Traffic on Interstate 35 in Austin.
Gabriel C. Pérez/KUT
Traffic on Interstate 35 in Austin.

From Texas Standard:

It’s something many Texans are all too familiar with: highway traffic. The typical solution for easing traffic is to add more lanes, or build entirely new highways.

But a new article in The Texas Observer indicates there’s evidence highway expansion leads to even more road congestion.

“For decades we’ve sort of known, as you add more capacity to a roadway, it seems to just fill up almost immediately,” said the Observer’s Executive Editor Megan Kimble. “That’s what happened with the Katy Freeway in Houston after an expansion was finished; traffic actually got worse.”

One alternative solutions? Tearing down Texas highways.

RELATED: Feds Put Houston’s I-45 Expansion Project On Hold

“A lot of people have modeled it, and some of that traffic will simply disappear,” Kimble said. “People will stop taking discretionary trips. And also, our surface-street network can actually absorb a lot more traffic than we think it can.”

Kimble says this isn’t a completely new idea. One well-known example of highway removal happened after the 1989 Loma Prieta earthquake near San Fransisco.

“[It] destroyed a stretch of highway there, the Embarcadero Freeway,” she said. “And while city leaders sort of wondered what to do, people just sort of maneuvered around it and got where they needed to go. And so the city decided to just remove that highway.”

There are dozens of cities across the country right now considering tearing down highways, Kimble says.

And as with most highways constructed across the United States, Texas’ highways have historically been built through or separating predominantly Black and Hispanic communities.

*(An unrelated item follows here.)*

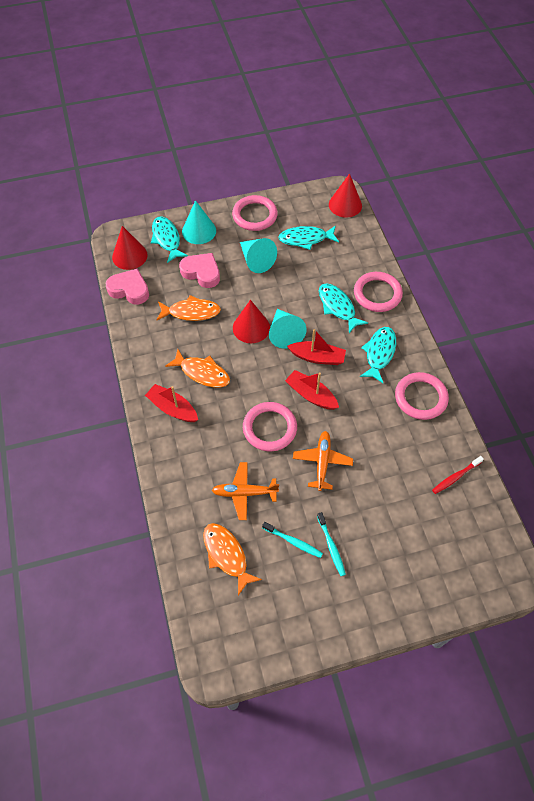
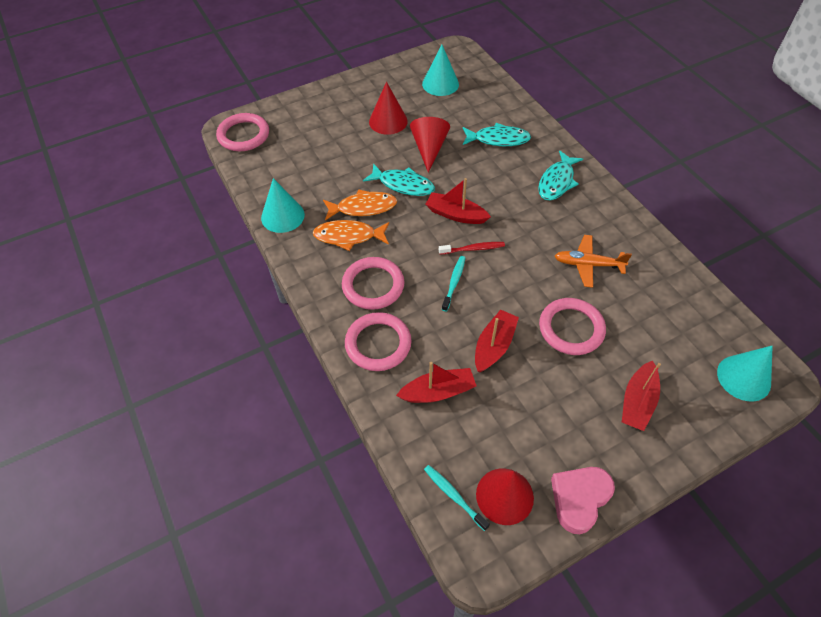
orange fish: 3 -> 2
orange plane: 2 -> 1
pink heart: 2 -> 1
red boat: 3 -> 4
turquoise fish: 4 -> 3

“Planners deliberately put highways through those areas, and in the process they demolish many, many homes. So, one professor says an estimated 37,000 homes a year were demolished between 1950 in 1960. So we’re talking about half-a-million people across the country lost their homes because of highway construction,” Kimble said.

And this isn’t just a problem that happened 60 years go; it continues today. Under the Biden administration, the plan to expand Interstate 45 in Houston is currently on hold. The Federal Highway Administration is looking into civil rights complaints based on the predominantly Black and Hispanic people in the communities that proposed new stretches of I-45 would cut through.

This story has been updated to correct the name of the freeway to Interstate 45, instead of Interstate 40.

If you found the reporting above valuable, please consider making a donation to support it here. Your gift helps pay for everything you find on and Thanks for donating today.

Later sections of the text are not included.